As if that weren't enough of an explanation (I mean they do everything- there really is an app for that) he continued trying to sell me, the hung over customer obviously not wanting to be bothered while hiding behind her sunglasses, other "services".

"Well who is your internet provider? Are you, or can I interest you in internet service today?" Super smiley faced annoyance man asked.

"No.  Again, I have an iPhone" now staring at him from my peripheral. "Believe it or not, this thing makes phone calls, and gets on the internet.  I mean honestly, you are trying to sell me a phone for my home, when I clearly have one attached to me at all times, the one I'm currently shoving a day's work worth of pay into this here MACHINE to pay?  The machine I came to so I wouldn't have to deal with people. While I'm in sunglasses, in the corner of the store obviously not wanting to be seen or bothered?!?"

I almost wanted to look for Ashton.  I thought maybe I was being punk'd.  I mean, is he a new guy? Are they hazing him?  I've done it, I once told a girl to empty all the hot water out the coffee maker, the ones with the hot water spout. The poor dimwit stood there forever spilling scalding water on herself wondering when it would run out.
Was he bored? Was he stupid? I mean at this point I honestly didn't know.  

"Sir, I'm a girl in my twenties.  Ok? I don't need a home phone, I'm never there, if I were this handy thing is too- imagine that PORTABLE PHONES. Holy flip!!  I don't need internet service, through your already shitty overpriced cellphone service company.  Because, again, I have an iPhone, it does both."

He stammered off, I continued to empty ungodly amounts of cash into this reverse twisted ATM style bill payment machine, scowled around at the other CSR's and began to leave.
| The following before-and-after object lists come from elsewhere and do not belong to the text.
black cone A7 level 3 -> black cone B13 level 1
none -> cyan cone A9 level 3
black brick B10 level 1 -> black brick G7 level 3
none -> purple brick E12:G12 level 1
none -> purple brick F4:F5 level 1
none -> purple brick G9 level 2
I mean really? Really?!?! Are you really selling home phone service? What the hell is the point of your company?  Do I even look remotely interested? Don't sell me shit unless I ask about it.  

Selling something? Nope. Fundraiser? Nope, I have plenty of stale popcorn in tins, my ass is too fat for candy bars, and I don't need any fantastically overpriced wrapping paper. Girl scouts? no- yes of course, I'll take two - err three boxes of the samoas, sorry I yelled girls, I thought you were the Jehovah's witness again.
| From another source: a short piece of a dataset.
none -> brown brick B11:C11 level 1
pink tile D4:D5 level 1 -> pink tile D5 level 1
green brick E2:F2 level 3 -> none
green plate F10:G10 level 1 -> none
I'm not openly walking around like hey, try your sales pitch on me, please.  I mean it's not like I'm wearing sunglasses inside for christ sake.

Home phone service.  Jesus, I mean really guy, it's 2013. Get with it.


Point of this story?

Communication is key.  To pissing me off.



This is what obsolete looks like - a joke.  So much so we buy them to be silly to stick in our portable phones. Idiot.